Beynim bomboştu. İlk defa, hafızamı kaybettiğimden bu yana ilk defa kendimi bu kadar boş hissediyordum. İçinde aylar önce düştüğüm bu karanlık boşluk daha da büyümüş, beni içine çekebilmek için üzerime daha çok baskı uygulamaya başlamıştı.
Hafıza kaybını yaşadığım gün yüzüne çıkmış olan iç yüzüm kendini tamamen belli eder olmuştu. Boğazımdaki düğüm, kalbimdeki acı, başımdaki ağrı geçmez olmuştu. Her an bayılacak gibi hissediyordum ve şu ana bile zor gelebilmişken, şimdi öğrendiklerim, en azından doğruluğu çok yüksek olan tahminlerim beni zorluyordu. Eğer tahminlerim doğru çıkarsa ne yapardım bilemiyordum.
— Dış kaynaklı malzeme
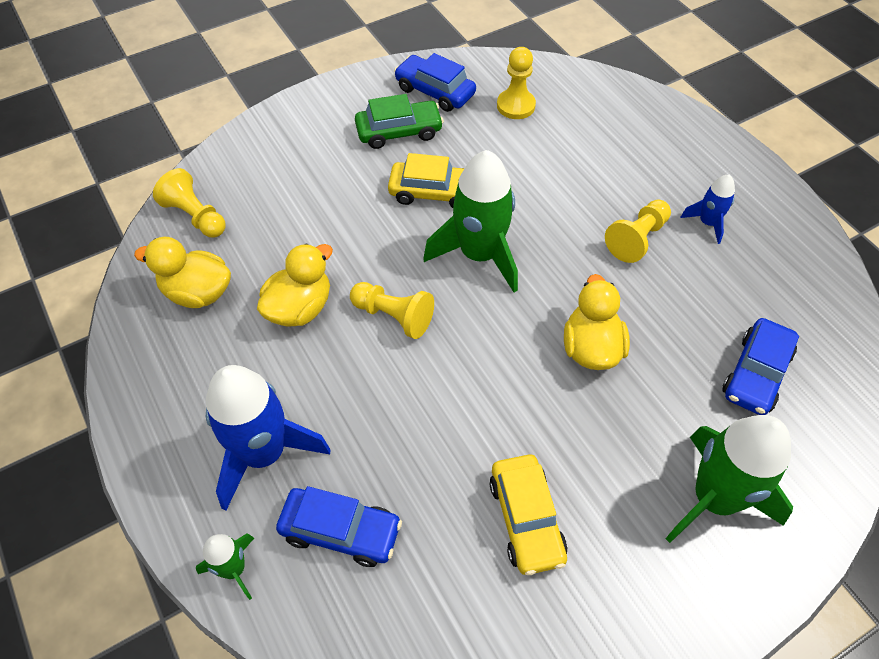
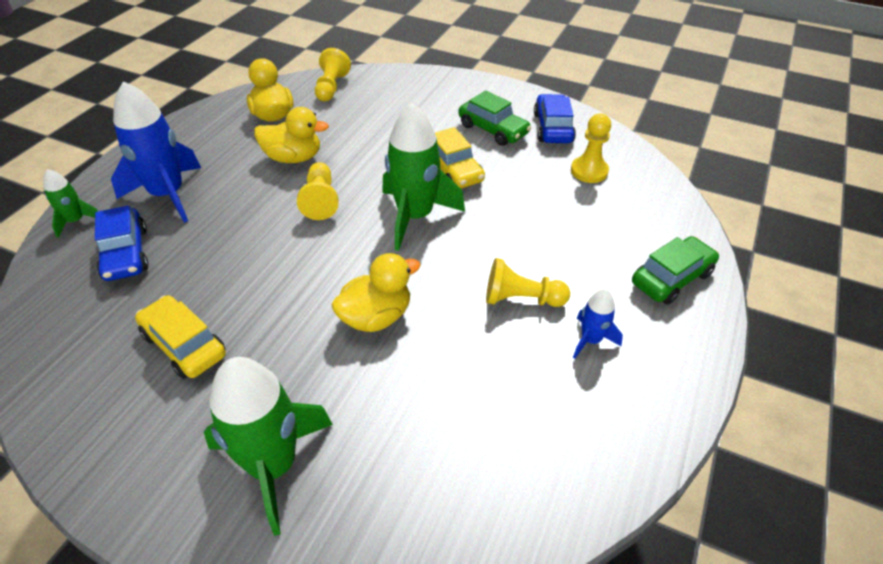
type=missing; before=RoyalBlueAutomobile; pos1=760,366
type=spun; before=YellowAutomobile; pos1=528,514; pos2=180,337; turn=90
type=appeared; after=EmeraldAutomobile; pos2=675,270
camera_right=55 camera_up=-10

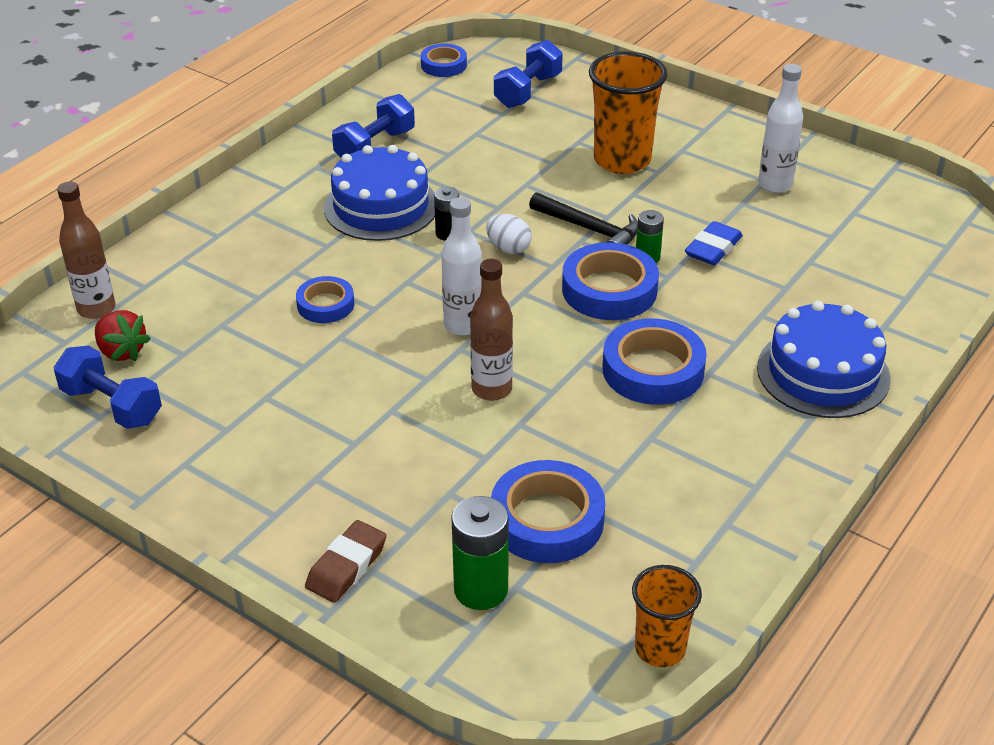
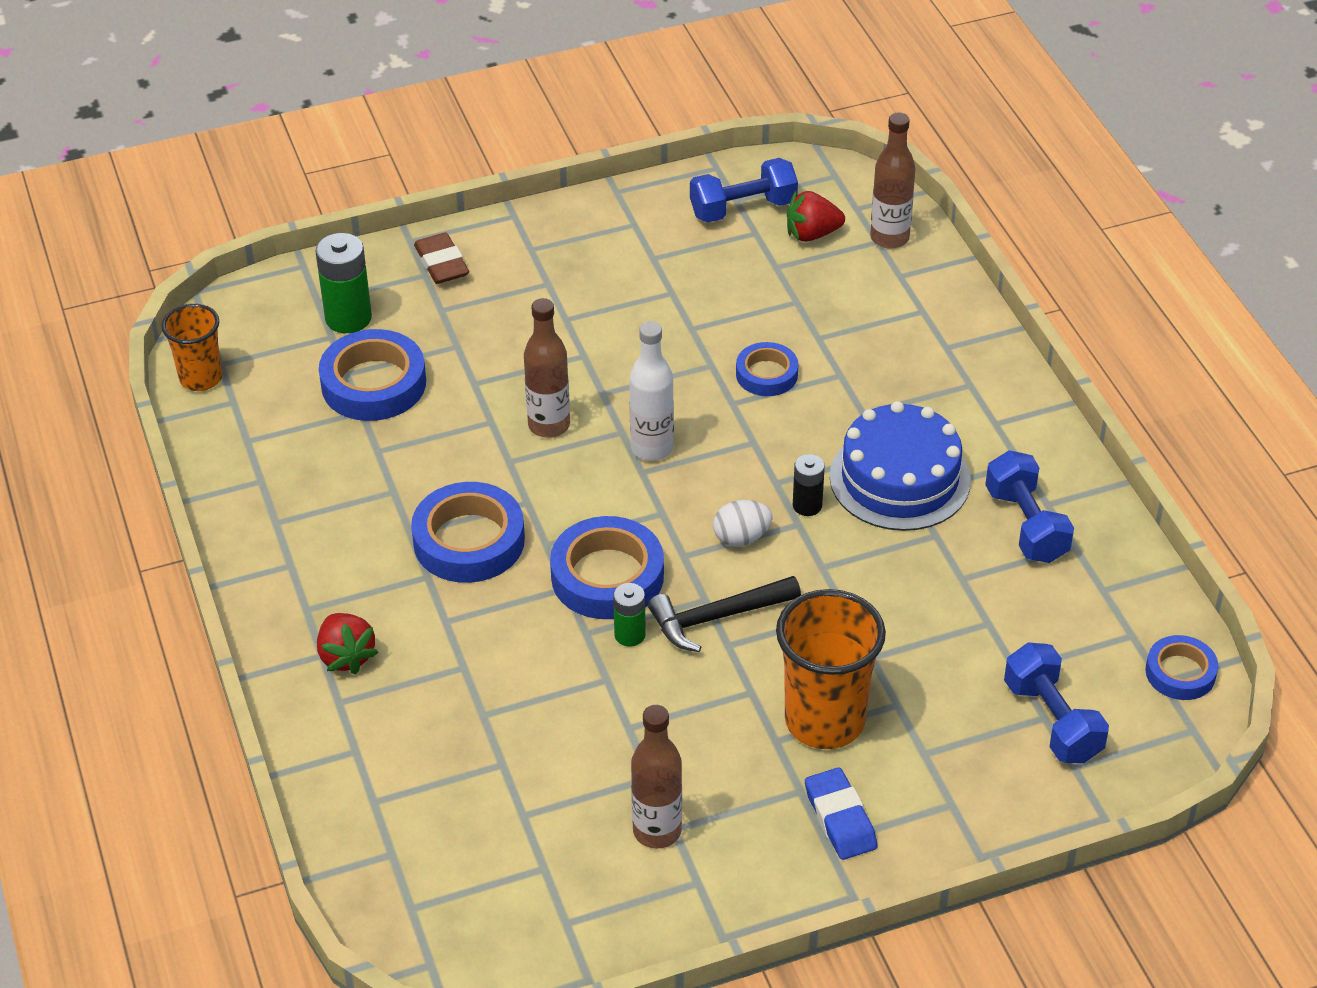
type=colour; before=PureWhiteDrinkBottle; after=DarkBrownDrinkBottle; pos1=780,128; pos2=656,776
type=relocated; before=RoyalBlueGumEraser; pos1=714,243; pos2=841,814
type=exchanged; before=RoyalBlueGateau; after=RedToyStrawberry; pos1=824,359; pos2=348,643
camera_right=125 camera_up=5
Bütün gece boyunca durmaksızın ağlamıştım. Annemden ilk defa gördüğüm anne şefkati bile mutsuzluğumu giderememişti, zaten annem de kısa bir süre sonra pes ederek üzgün bakışlar eşliğinde odadan çıkmıştı. Sabah olduğunda kızarmış gözlerime ve ağrıyan başıma aldırmadan çok erken saatlerde akademiye gidip, dansla kafamı dağıtmaya çalışmıştım. Ama bunun pek yardımı olduğunu söyleyemezdim.
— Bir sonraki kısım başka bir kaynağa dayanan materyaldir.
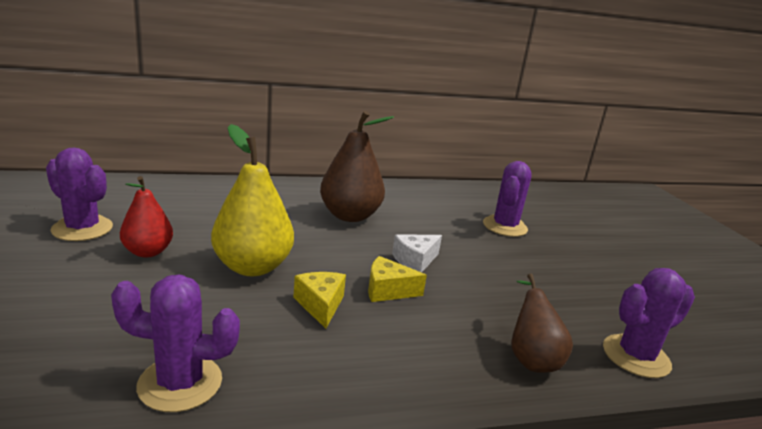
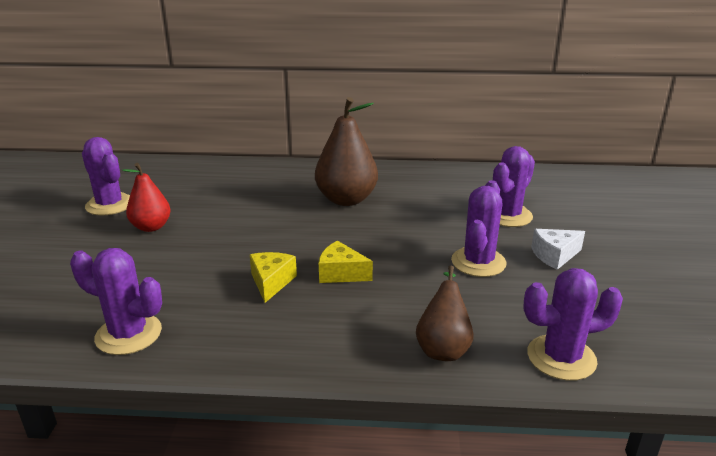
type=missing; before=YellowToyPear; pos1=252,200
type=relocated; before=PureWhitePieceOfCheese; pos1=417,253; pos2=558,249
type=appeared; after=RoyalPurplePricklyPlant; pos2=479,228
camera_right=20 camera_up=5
"Elizabeth, yanlış adım attın. Hey, sana diyorum?" Adımı duyunca düşüncelerimden sıyrıldım. Müziğin durmasıyla bana dönen gözlere baktım. Sonunda Sam bana doğru bir adım attı ve kollarını göğsünde birleştirdi.
"İyi olduğuna emin misin?" Başımı salladım.
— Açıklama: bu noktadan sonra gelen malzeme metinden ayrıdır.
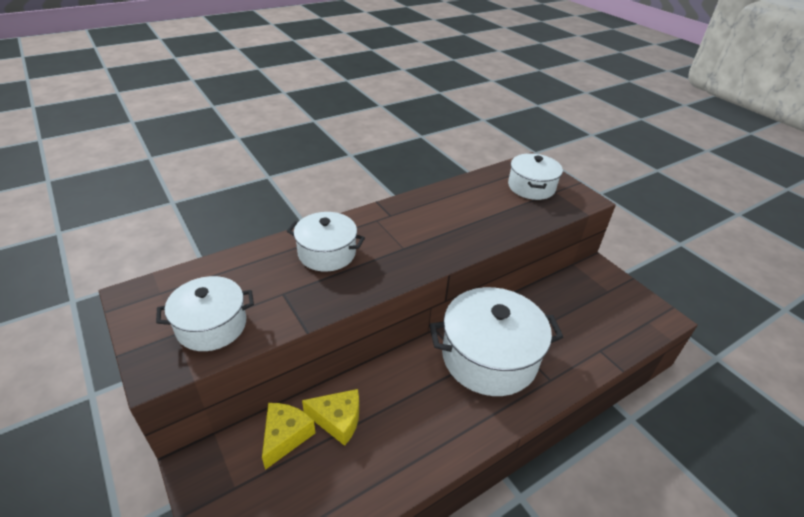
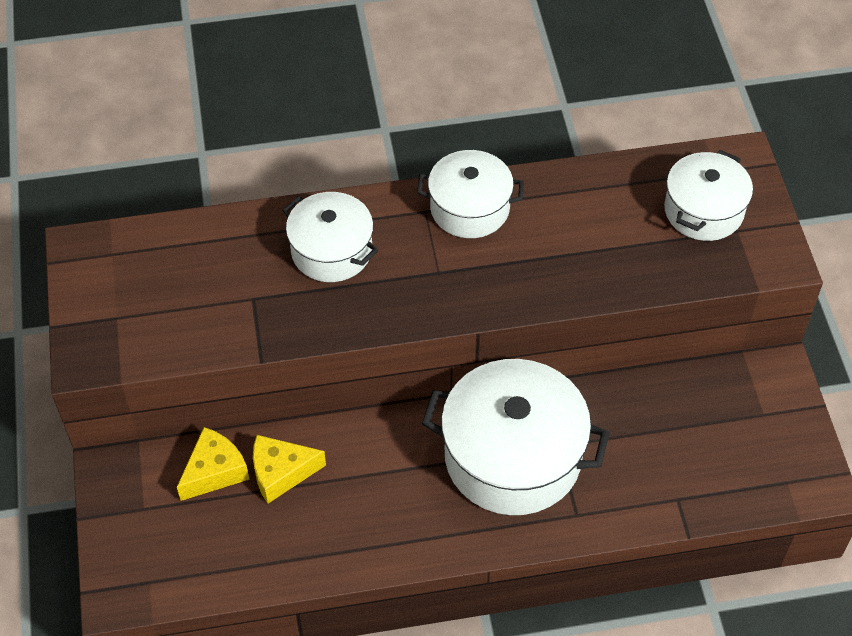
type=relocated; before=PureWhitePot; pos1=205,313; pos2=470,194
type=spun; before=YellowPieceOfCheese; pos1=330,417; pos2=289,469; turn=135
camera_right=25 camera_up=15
"Evet." Gözlerini kıstı ve üzerime doğru eğildi.
"Gözlerin kıpkırmızı ve buraya geldiğimizde saatlerce buradaymışsın gibi bir halin vardı. Gerçekten, iyi misin? Provaları yetiştirmemiz gerek, duraksayamayız." Haklıydı. Onları yavaşlatmaktan başka yaptığım bir şey yoktu. Ellerimi sıkıntıyla saçlarımın arasından geçirdim.
Dikkatle beni izleyen Marvin'e döndüm ve omuzlarımı düşürdüm.
"Siz devam edin. Ben sizi yakalarım." Kaşlarını çattı. Terlediğimi hissediyordum. Birden sırtımdan soğuk terler akmaya başlamıştı sanki. Umursamadım ve arkamı dönerek kapıya yöneldim. Ama umursanılmayacak gibi değildi. Birden vücudum soğudu ve gözümün önünü göremez oldum. Tek duyduğum şey birinin adımı seslendiğiydi. Zaten sonrası, sonsuz karanlıktı.
***
Ayağımla yerde ritim tutmuşken sinirle nefesimi verdim. Bu kız ne halt ettiğini sanıyordu? Telefonumu aldım ve numarayı bir kez daha aradım. Telefonu hâlâ kapalıydı. Bıkkınlıkla gözlerimi kapadım ve geri açtığımda bakışları üzerimde olan Luke'a döndüm.
"Evde olmadığından emin misin?" Luke sabırla gözlerini yumdu.
"Bunu sana on defa anlattım. Eve girdim. Kimse yoktu." Oturduğum yerden kalktım ve sinirle odada dolanmaya başladım.
"Sikeyim! Nerede bu kız? Dan'in parmağı olabilir mi?" Böyle bir ihtimal söz konusu bile olmazdı, çünkü Dan'in attığı adımı biliyordum. Ya da bildiğimi sanıyordum. Luke yüzünü buruşturdu.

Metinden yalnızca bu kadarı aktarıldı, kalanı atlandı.